Jusqu’où ira la pression de la France

Jusqu’où ira la pression de la France

Cameroun : Jusqu’où ira la pression de la France  La France qui considère que la démocratie est la meilleure garantie de stabilité insiste pour que Paul Biya renforce l’efficacité et la neutralité du système électoral. Avec quels moyens de pression ? On se doute que les enjeux électoraux de cette année 2012, notamment les législatives et municipale couplées annoncées pour juillet, rehausserait l’attention de la communauté internationale sur le climat politique au Cameroun.

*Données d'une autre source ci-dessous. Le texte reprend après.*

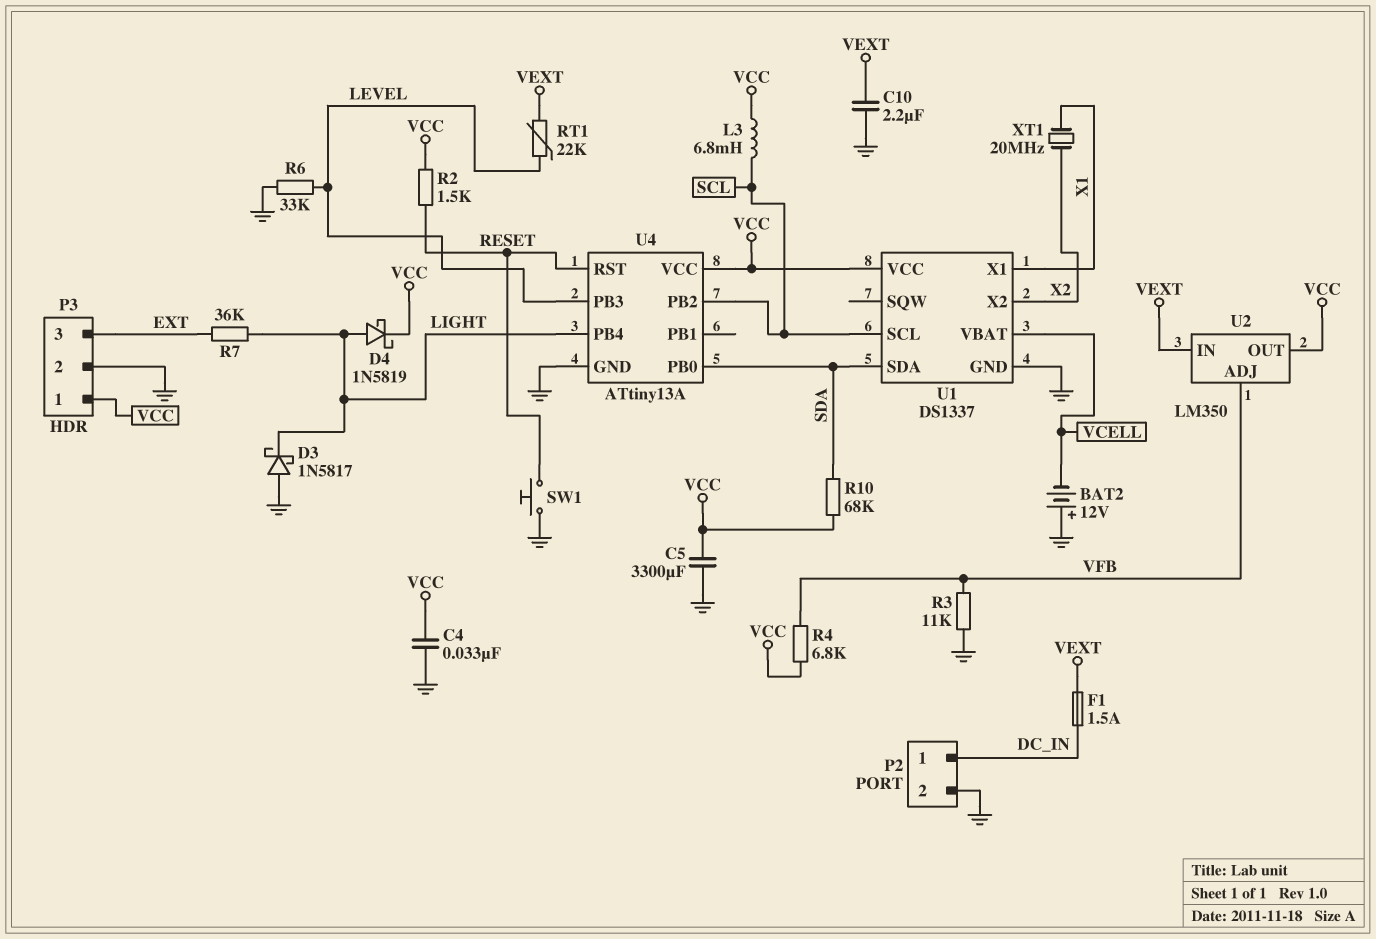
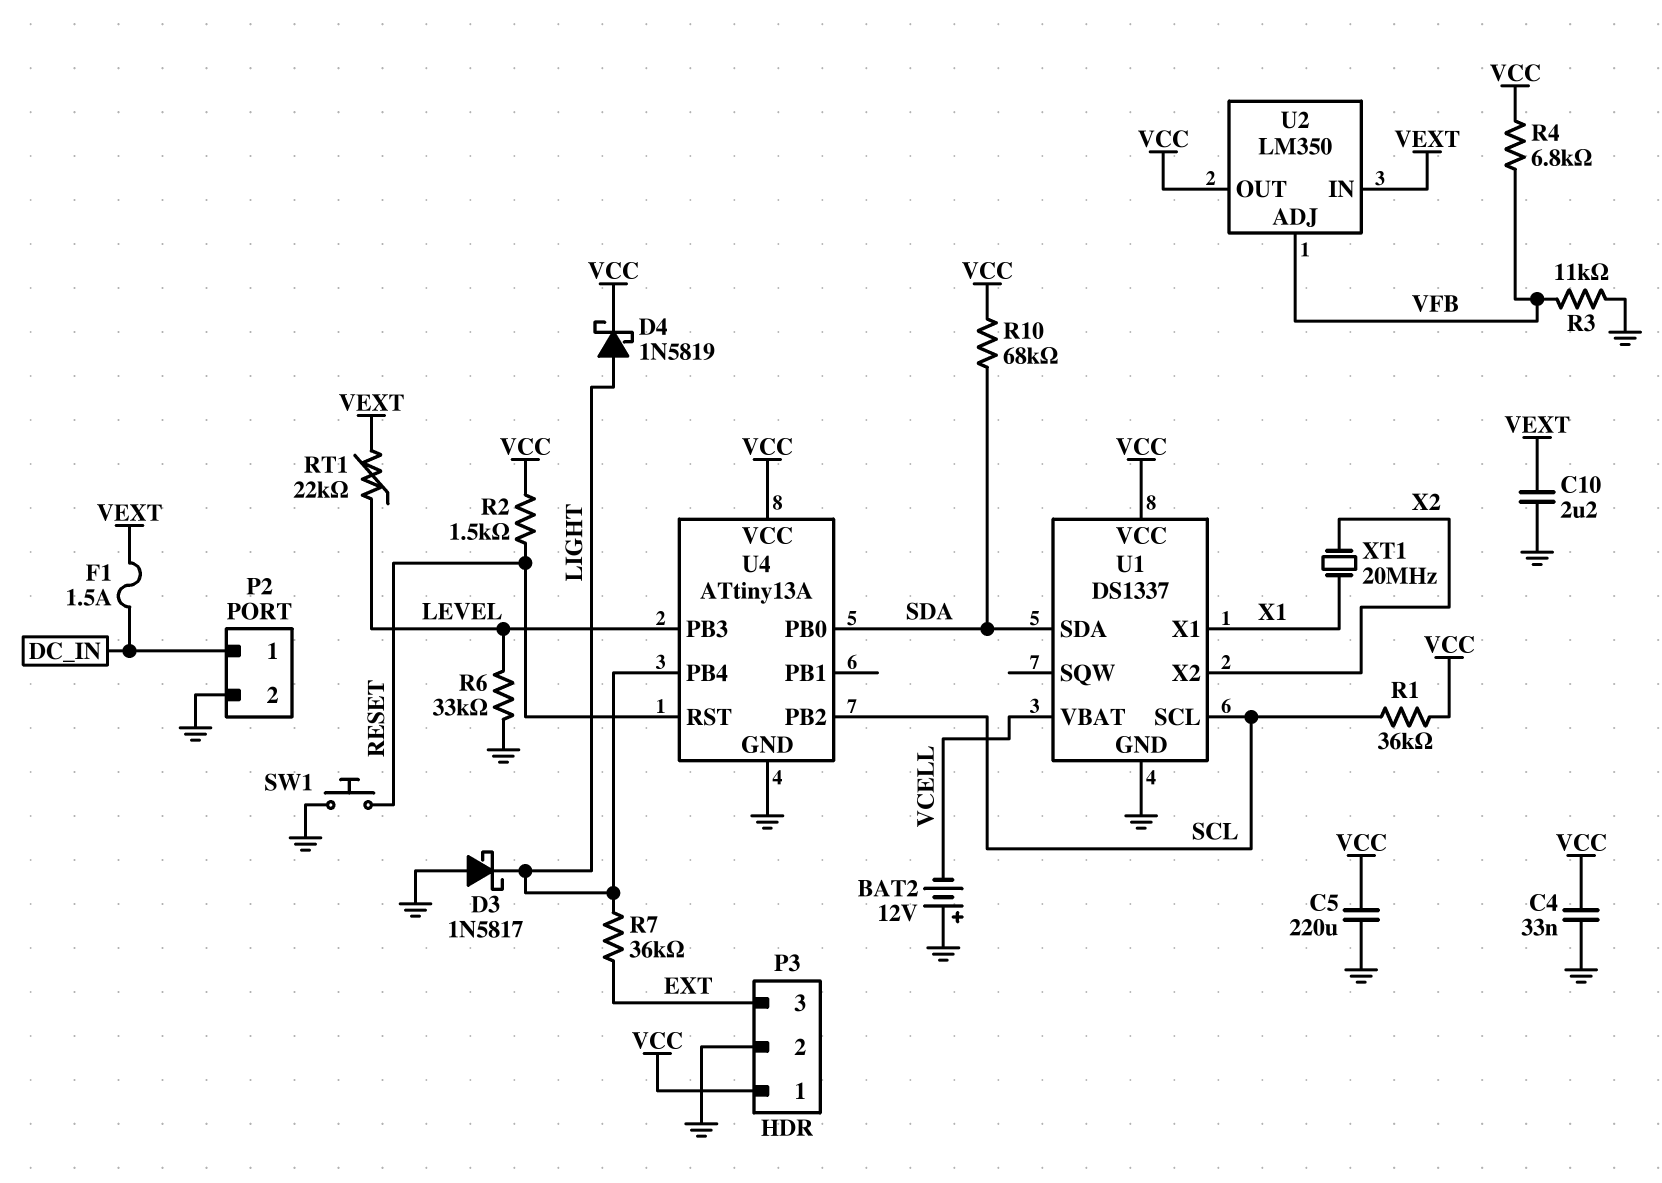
C5: 3300uF (GND, VCC) -> 220uF (GND, VCC)
L3: 6.8mH (SCL, VCC) -> none
R1: none -> 36k (SCL, VCC)

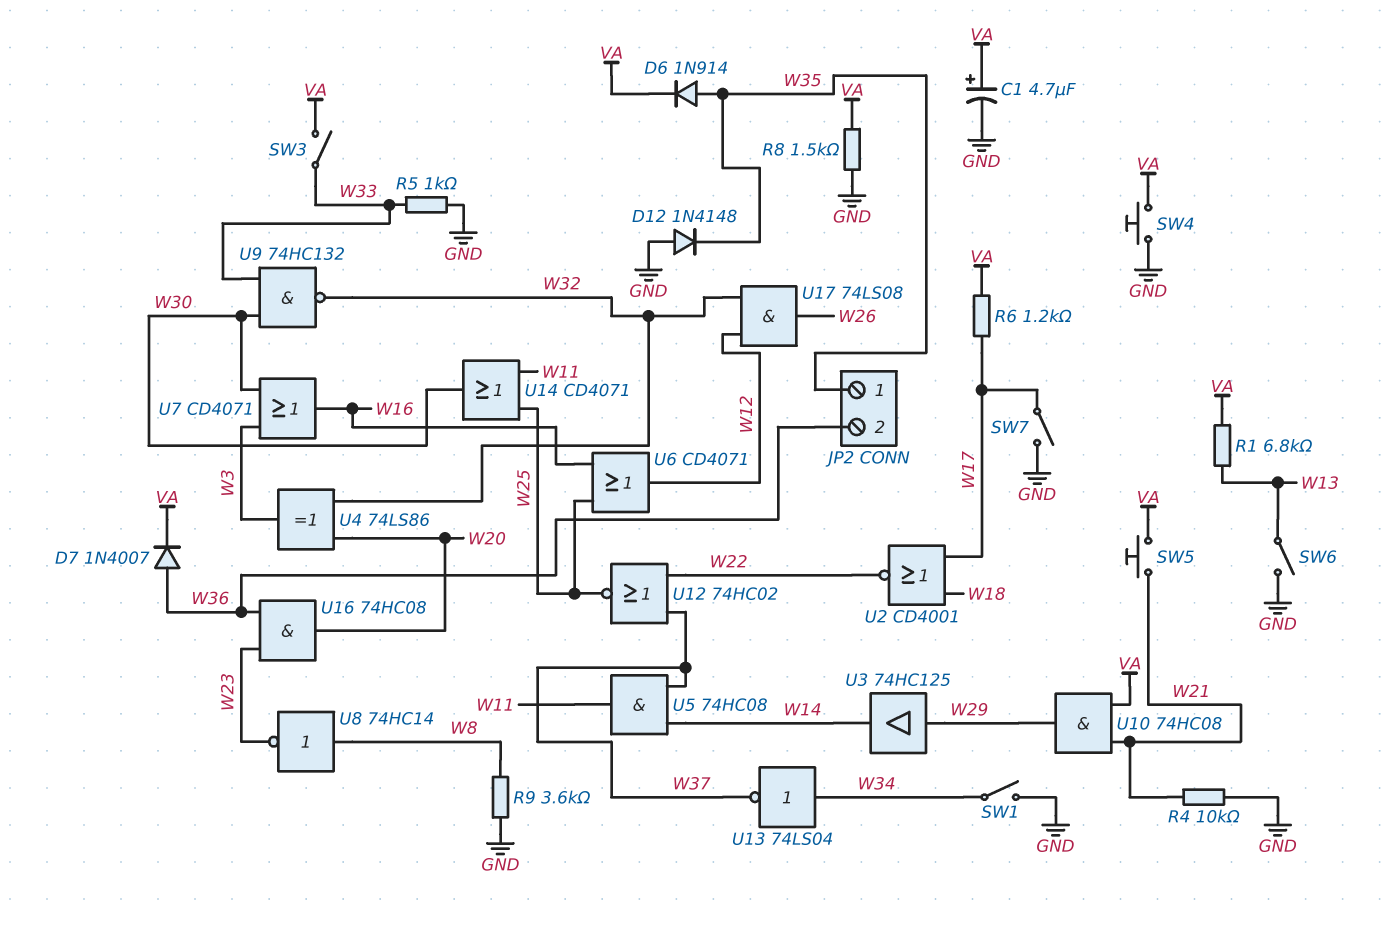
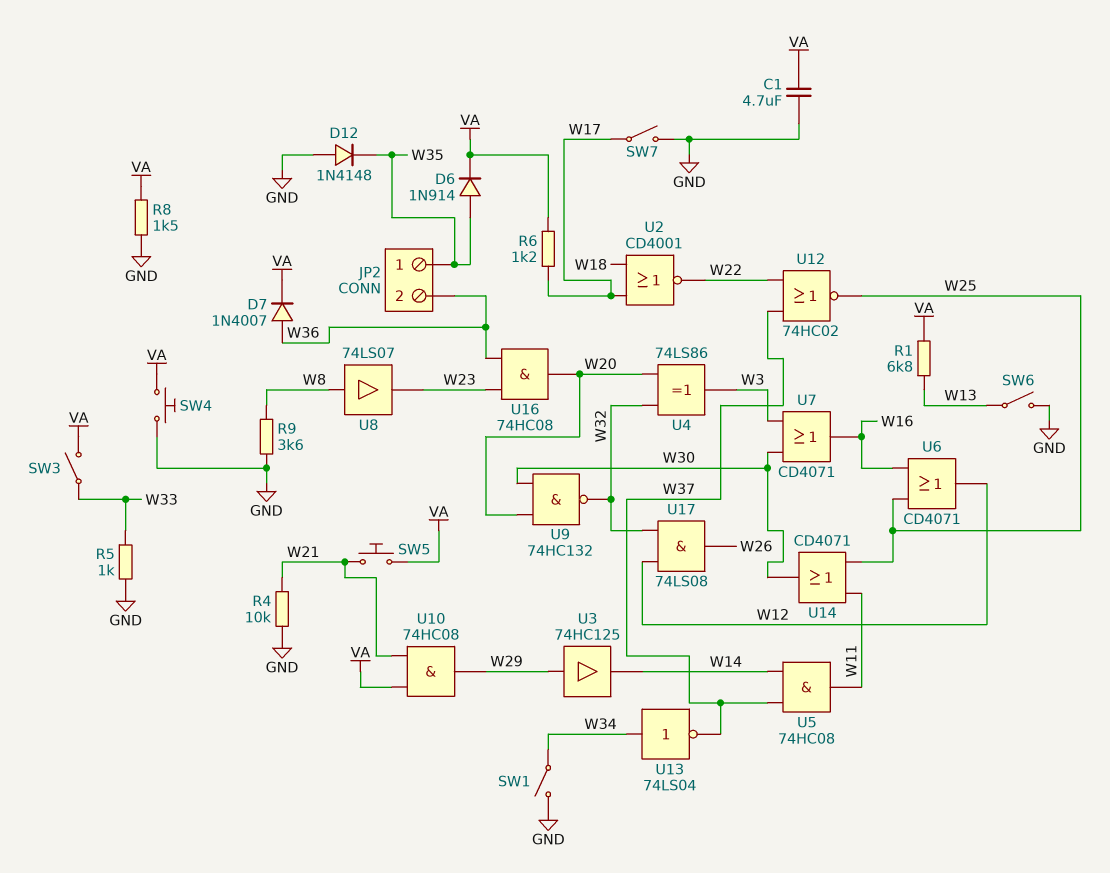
C1: 4.7uF (plus VA, minus GND) -> 4.7uF (GND, VA)
U8: NOT 74HC14 (in W8, out W23) -> buffer 74LS07 (in W8, out W23)
U9: NAND 74HC132 (in W30, in W33, out W32) -> NAND 74HC132 (in W20, in W30, out W32)

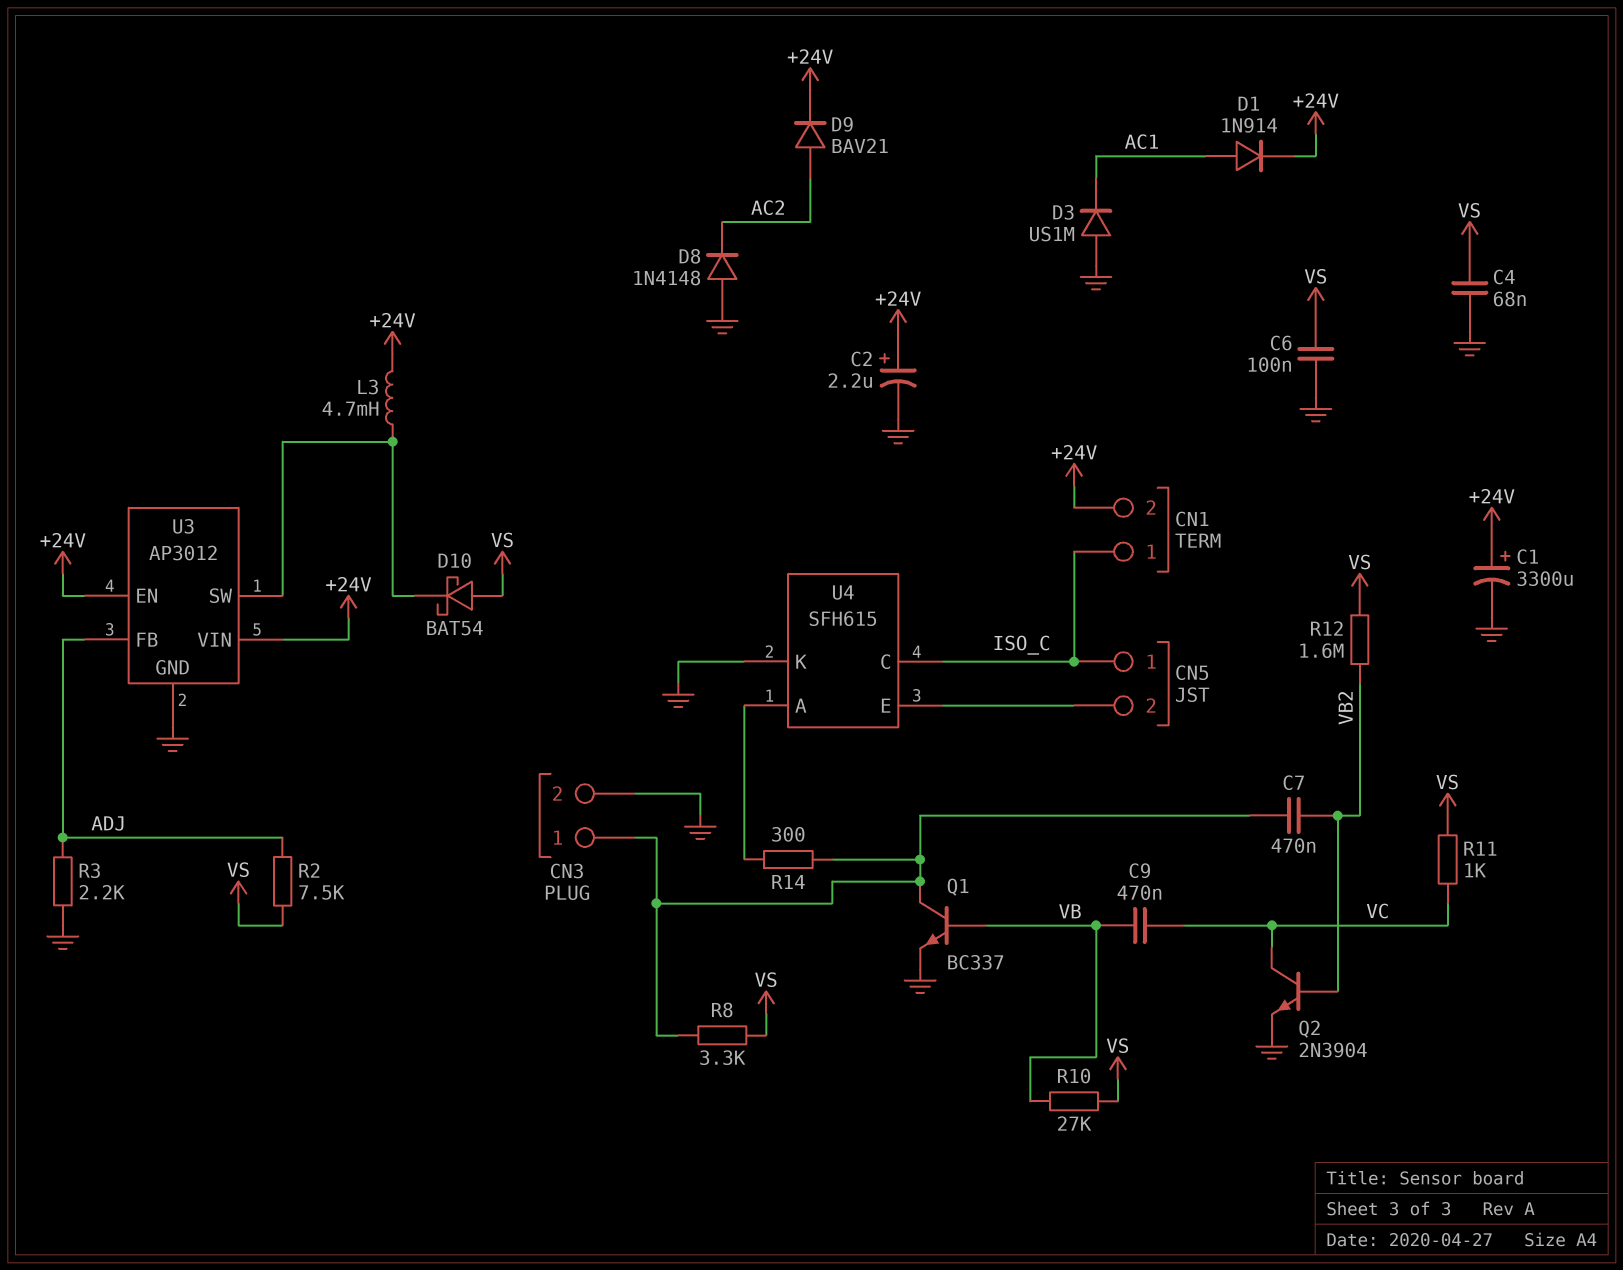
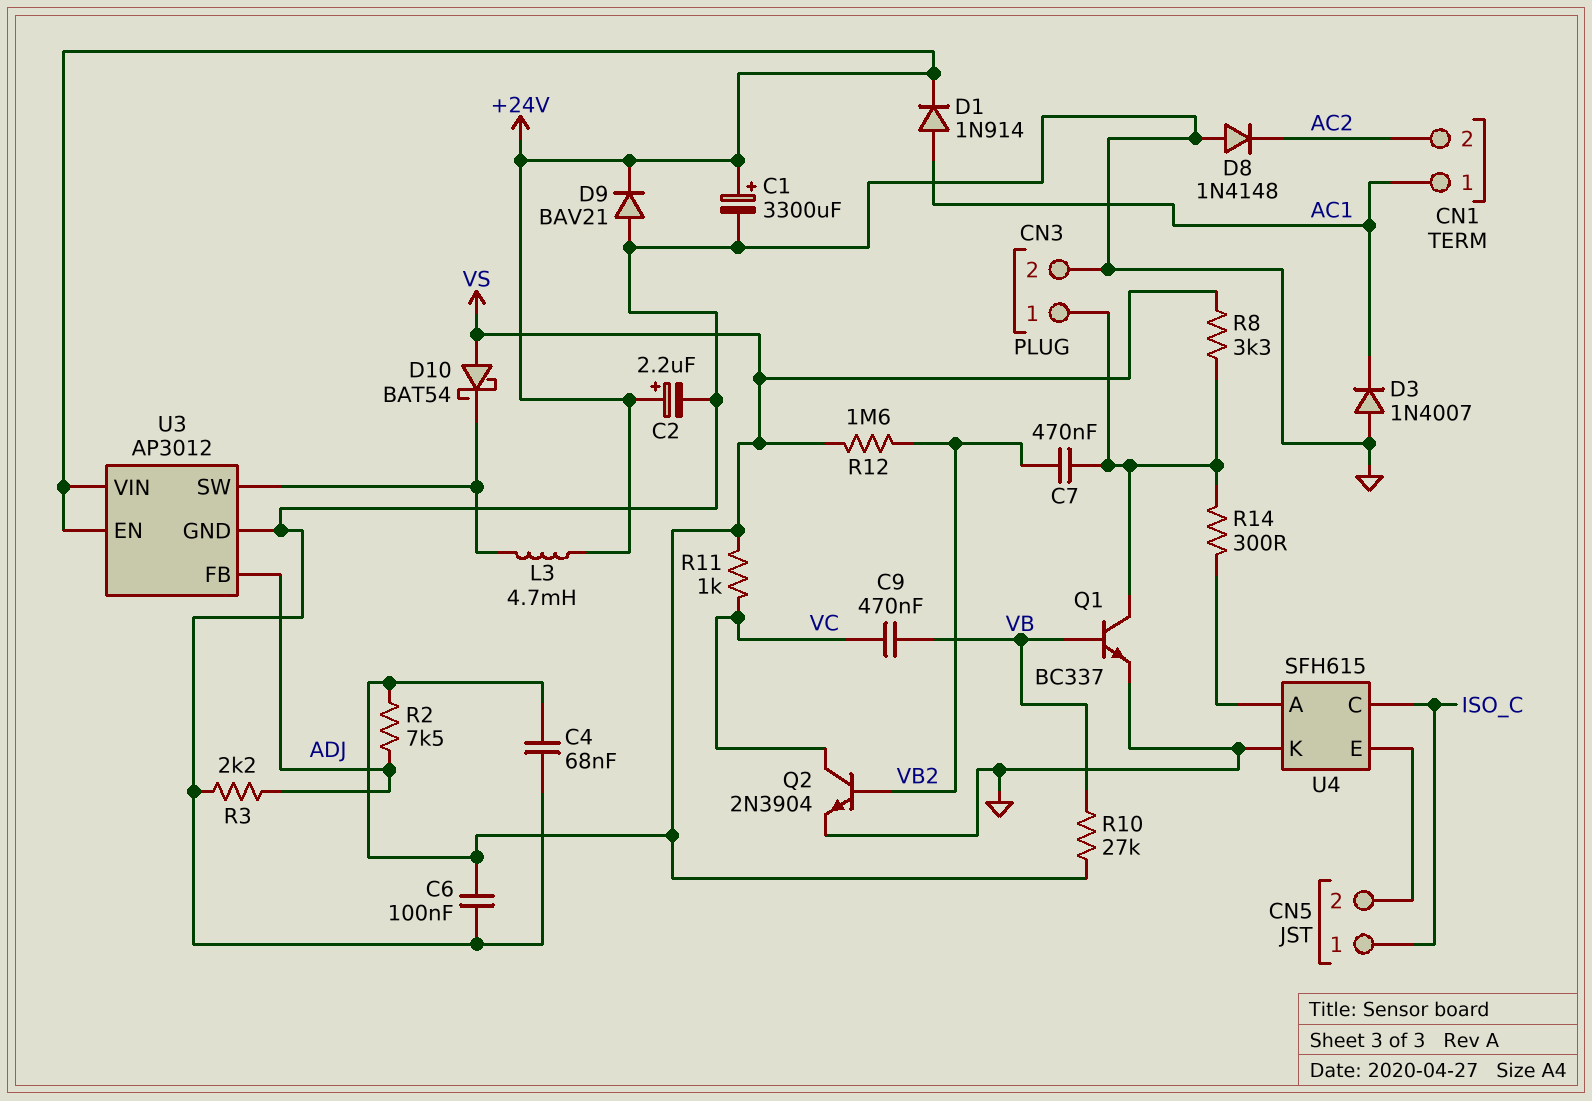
CN1 pin 1: ISO_C -> AC1
CN1 pin 2: +24V -> AC2
D3: diode US1M (A GND, K AC1) -> diode 1N4007 (A GND, K AC1)
D9: diode BAV21 (A AC2, K +24V) -> diode BAV21 (A GND, K +24V)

Et c’est Bruno Gain, l’ambassadeur de France au Cameroun qui a pour ainsi dire ouvert les bans, lors d’une audience que le chef de l’Etat, Paul Biya, lui a accordé le 30 janvier dernier au palais de l’unité. Au cœur de ce tête à tête d’une heure et quart, la question de la stabilité politique au Cameroun, conditionnée par la tenue consensuelle et sans heurts des prochaines législatives et municipales couplées, annoncées pour juillet 2012. L’ambassadeur de France a ainsi confié à la presse, au sortir de l’audience, qu’il avait partagé avec le chef de l'Etat sa vision des aménagements à apporter à la législation électorale pour éviter les dysfonctionnements observés lors de la présidentielle d’octobre 2011.

Or comme on sait Paul Biya qui par-dessus tout déteste la pression, aime agir à son rythme. En témoigne le processus à pas comptés, qui l’a conduit de l’Observatoire national des élections à l’actuelle Elecam, sans jamais intégrer les exigences de fond liées à l’indépendance de l’organe électoral et des hommes qui l’animent, ou encore à l’équilibre des tendances politiques au sein de cette structure. La démarche de Bruno Gain était surtout un rappel. Car au lendemain du processus électoral d’octobre 2011 particulièrement critiqué par l’opposition, la société civile et la communauté internationale, Nicolas Sarkozy, le président de la république française, avant clairement fait comprendre à son homologue camerounais que ce type de cafouillage électoral ne pouvait plus être accepté, pas même par un pays comme la France qui a toujours apporté son soutien au régime.

Ainsi, écrivait Nicolas Sarkozy à Paul Biya, «Je connais votre intension, annoncée pendant la campagne électorale, de parachever sans plus tarder la mise en place des institutions prévues par la constitution de 1996. Je m’en réjouis car celles-ci seront le gage d’un pays stable, confiant en lui-même et résolument tourné vers l’avenir. Par ailleurs, alors que votre pays connaîtra de nouveau des élections en 2012, je ne doute pas que vous saurez, d’ici là, mettre en œuvre les réformes et les moyens nécessaires au bon fonctionnement d’ELECAM et, par voie de conséquence, au renforcement de la démocratie au Cameroun».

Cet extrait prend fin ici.